The ability to fine-tune a provenance query means that Taverna can actually generated and export only the portion of the entire OPM provenance graph that is relevant to answer the query. In practice, the query is answered by our system, and the OPM graph represents the answer to the query. Examples of this are also given below. Note that the entire provenance graph is obtained simply by completely "unfocusing" the query, i.e., it corresponds to the degenerate query on all the output ports and all the workflow tasks.

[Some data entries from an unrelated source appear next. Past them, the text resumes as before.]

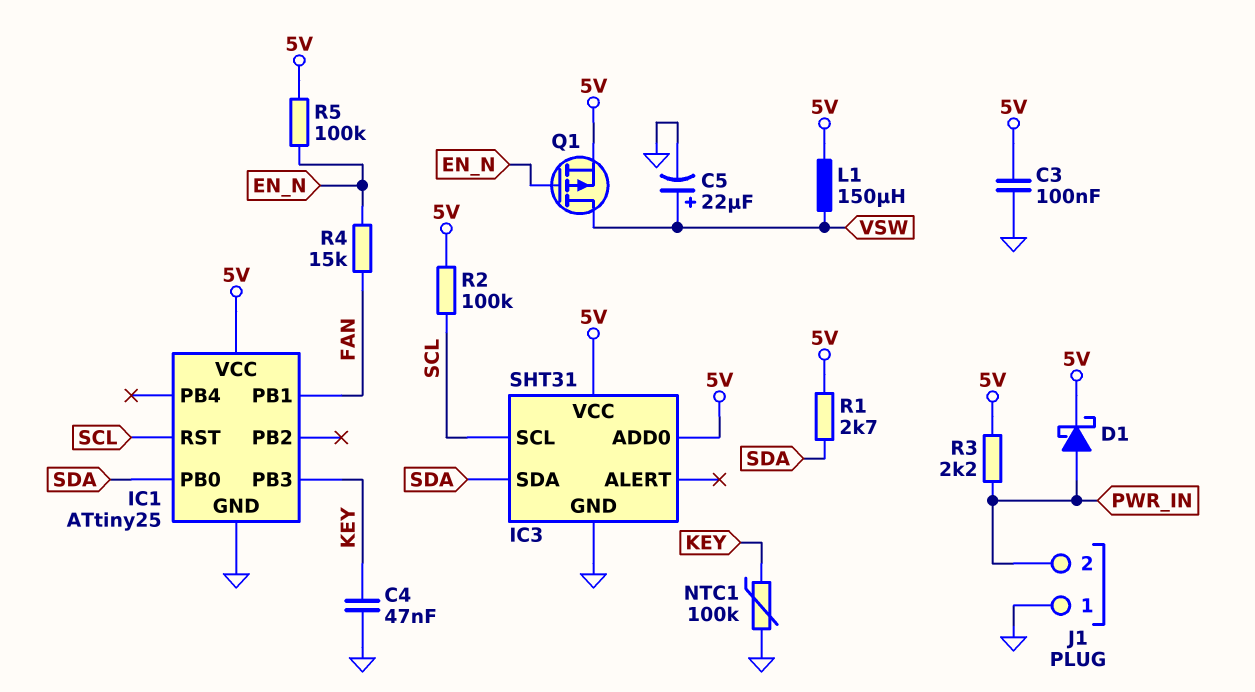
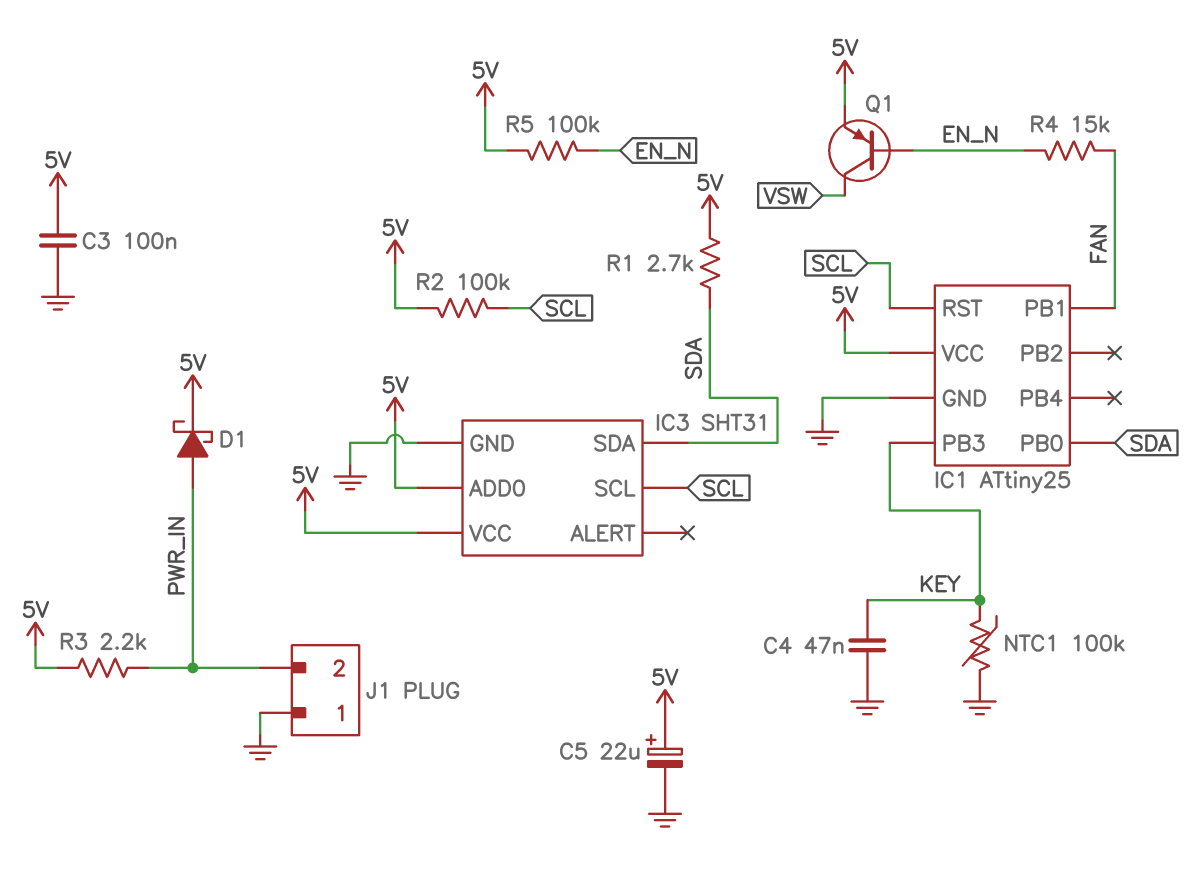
C5: 22uF (plus VSW, minus GND) -> 22uF (plus 5V, minus GND)
L1: 150uH (5V, VSW) -> none
Q1: PMOS (G EN_N, D VSW, S 5V) -> PNP (B EN_N, C VSW, E 5V)

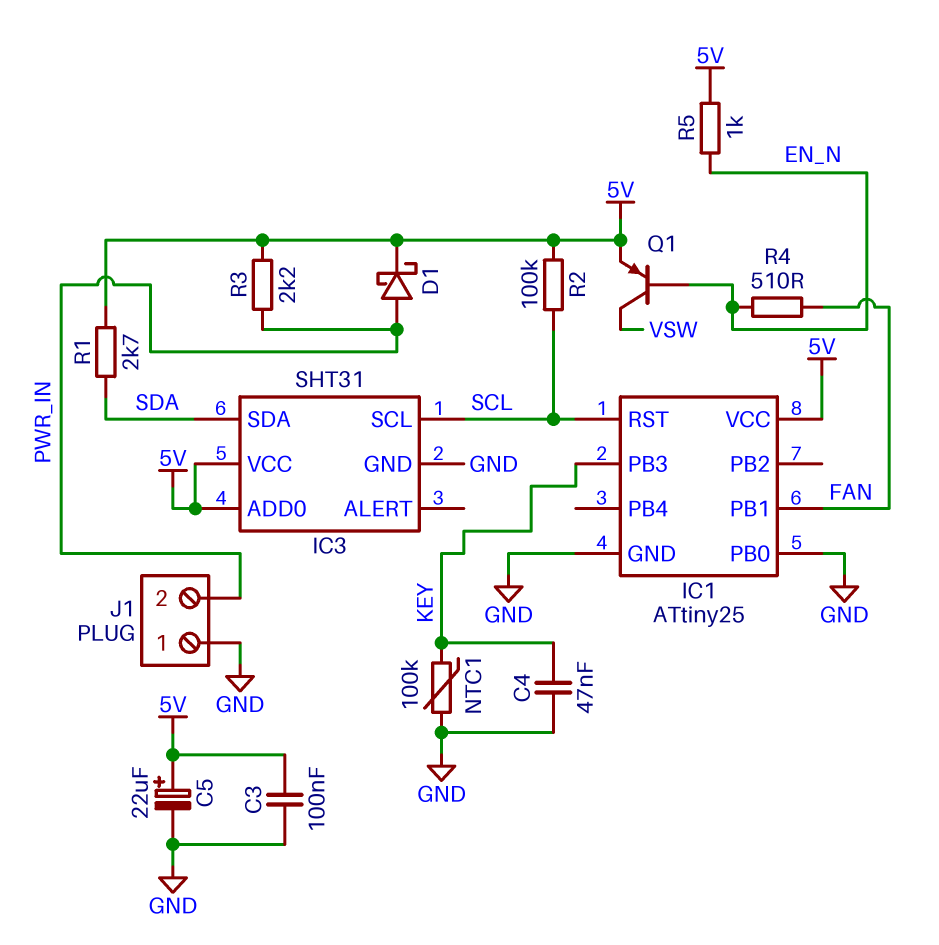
IC1 pin PB0: SDA -> GND
R4: 15k (EN_N, FAN) -> 510 (EN_N, FAN)
R5: 100k (5V, EN_N) -> 1k (5V, EN_N)

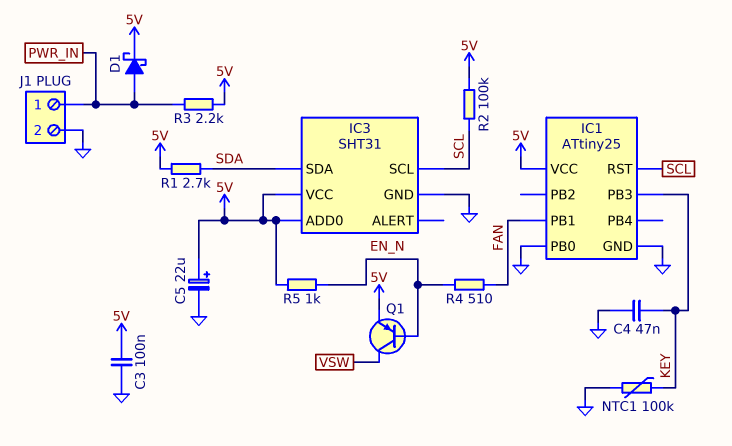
J1 pin 1: GND -> PWR_IN
J1 pin 2: PWR_IN -> GND

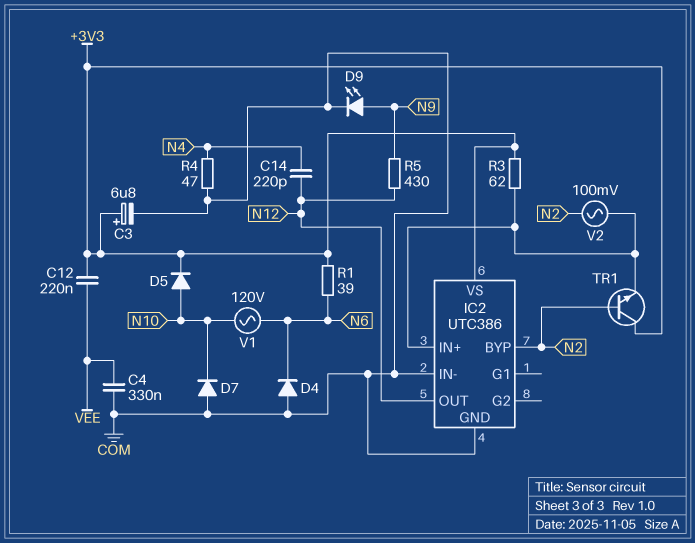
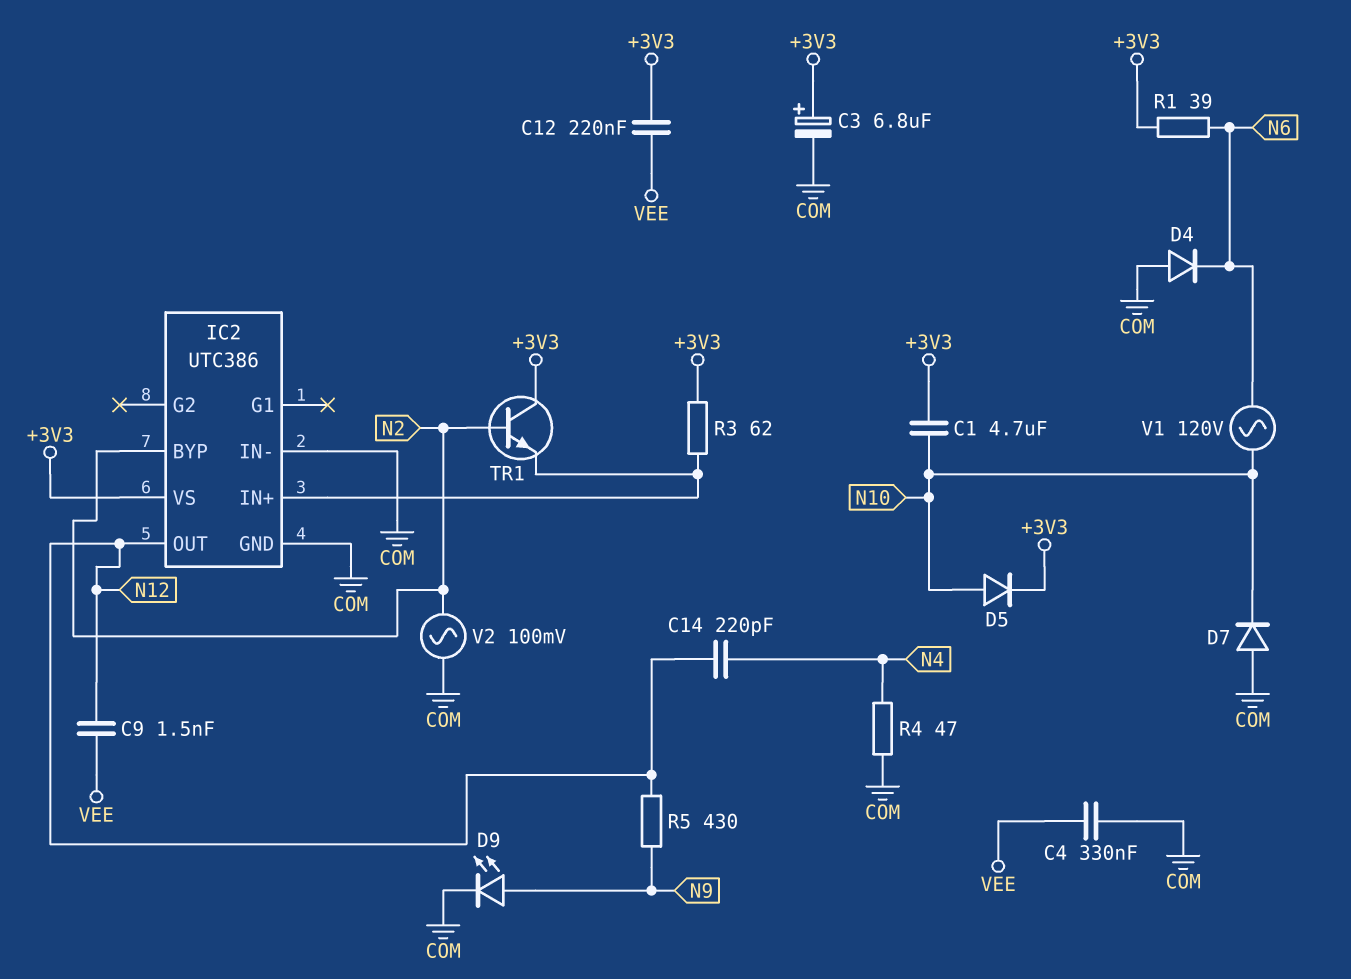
C1: none -> 4.7uF (+3V3, N10)
C9: none -> 1.5nF (N12, VEE)
V2: AC 100mV (IC2/IN+, N2) -> AC 100mV (COM, N2)

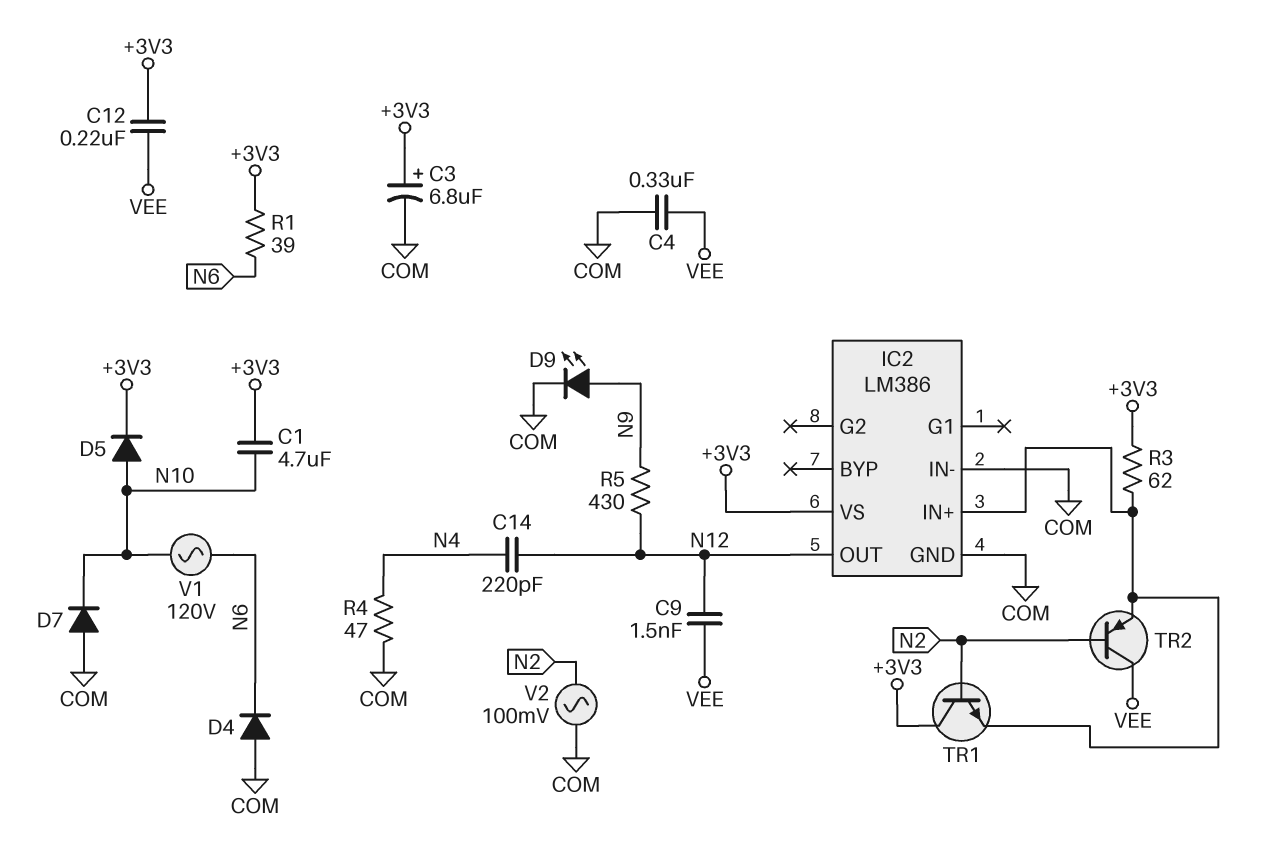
IC2: UTC386 -> LM386
IC2 pin BYP: N2 -> none
TR2: none -> PNP (B N2, C VEE, E IC2/IN+)

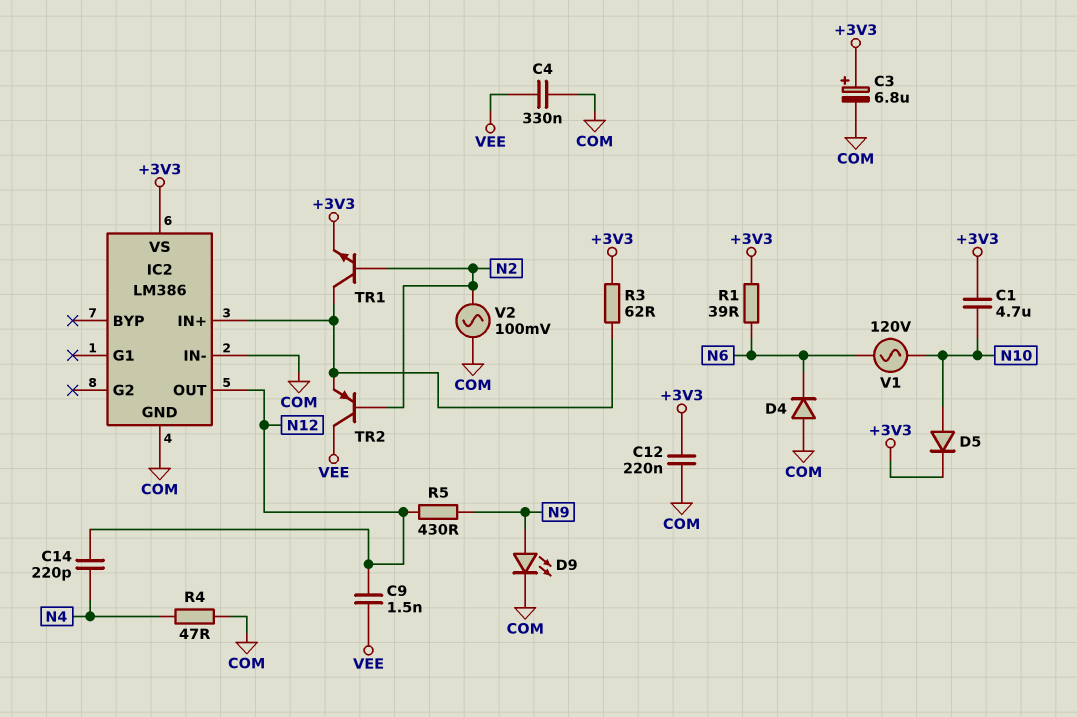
C12: 220nF (+3V3, VEE) -> 220nF (+3V3, COM)
D7: diode (A COM, K N10) -> none
TR1: NPN (B N2, C +3V3, E IC2/IN+) -> NPN (B N2, C IC2/IN+, E +3V3)

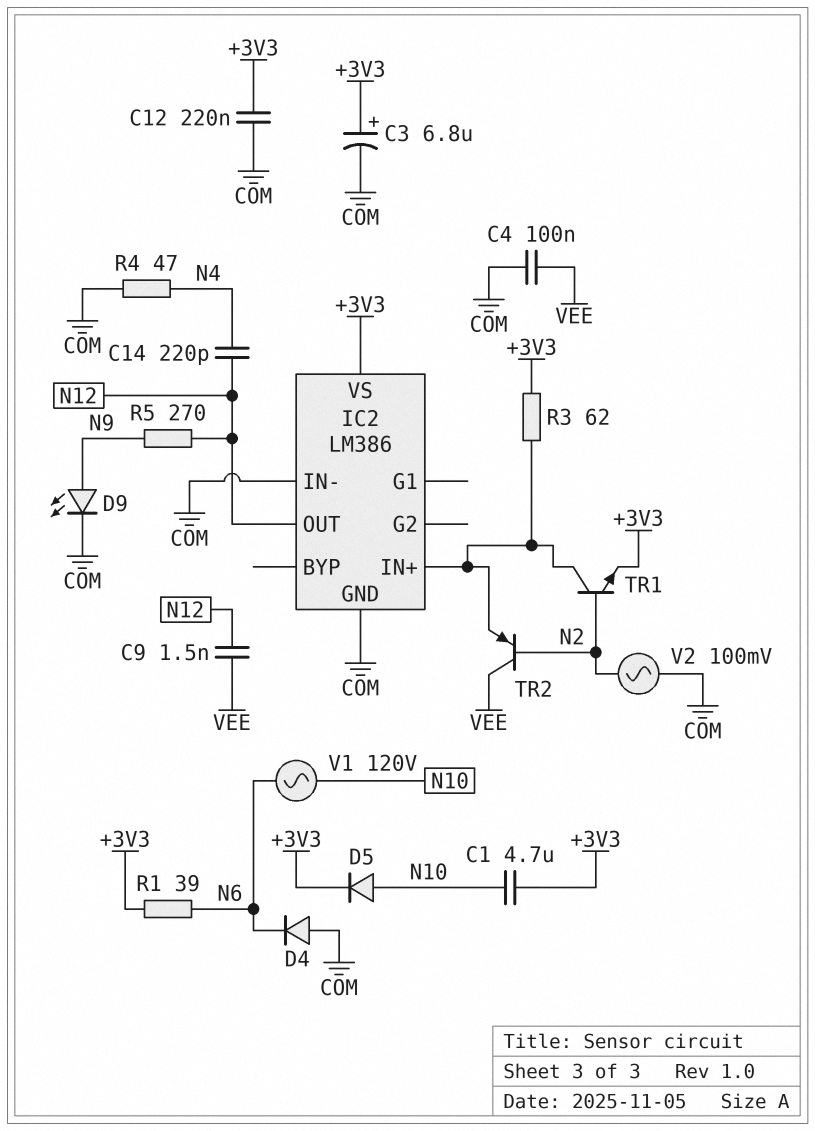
C4: 330nF (COM, VEE) -> 100nF (COM, VEE)
R5: 430 (N9, N12) -> 270 (N9, N12)

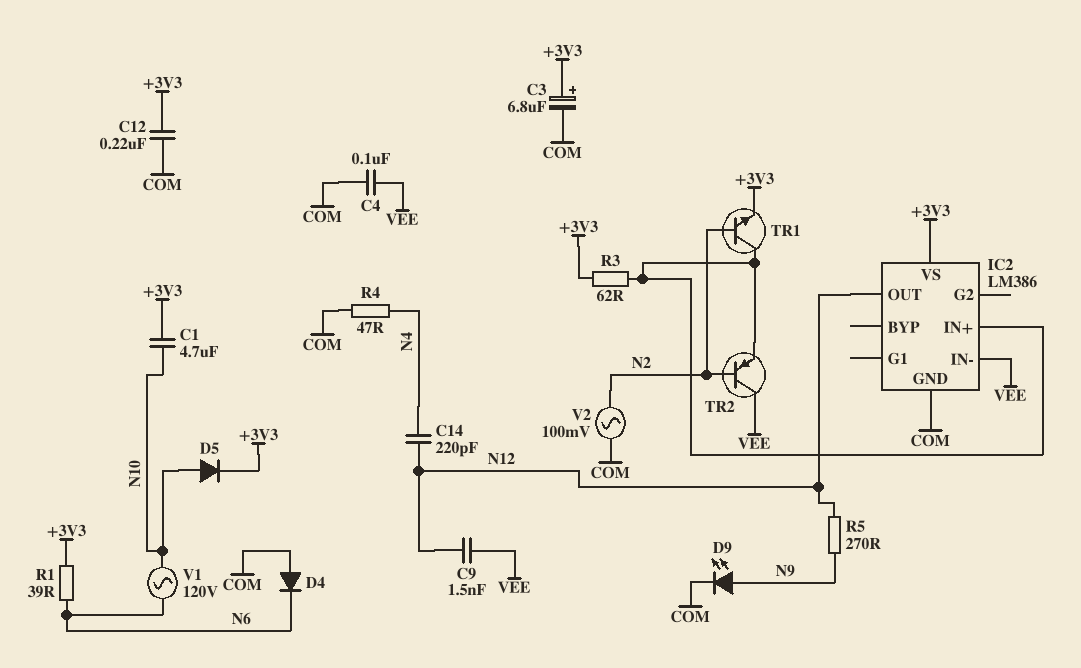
IC2 pin IN-: COM -> VEE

Slideset presented at the Amsterdam meeting, June 11, 2009:

Workflow representation

The PAN-STARRS workflow is defined as a sequence of steps with exit conditions. While this is naturally expressed using an imperative language, the Taverna workflow model is that of a dataflow, i.e., the entire workflow execution is data-driven and there are (essentially) no control structures. This makes the implementation of the PAN-STARRS workflow less than obvious, in that, for example, one cannot simply "halt" a workflow in response to a data error condition. Taverna's treatment of data errors involves propagating the error from the point it is generated, through the remaining dataflow graph. Errors are treated just like any other piece of data, but can be distinguished as representing an error condition. Thus, the workflow continues to execute, but the workflow controller prevents Taverna processors (i.e., workflow tasks) from executing when any of the inputs are errors, immediately returning the same error values instead. Thus, the overall behaviour is that of a dataflow where errors are spotted, but they do not have the effect to halt executions.

In my rendering of the challenge workflow I provide one boolean output for each possible error condition. In addition, error values appear in the provenance trace as "error values". All intermediate Taverna values are identified using URIs, of the form "t2:ref//dataref.taverna.org?". In particular, errors are values that contain a description of the error, and are identified by a URI of the form :"t2:error//dataref.taverna.org?". this makes it easy to trace and query errors.

A graphical depiction of the challenge workflow appears in the figure below:

  • Taverna version of the challenge workflow (PNG):

Taverna version of the challenge workflow (PNG)

The workflow is also available here through the myExperiment workflow repository, part of the myGrid project.

Open Provenance Model Output

The output is in RDF and is produced using the Tupelo provenance API, courtesy of Joe Futrelle at NCSA.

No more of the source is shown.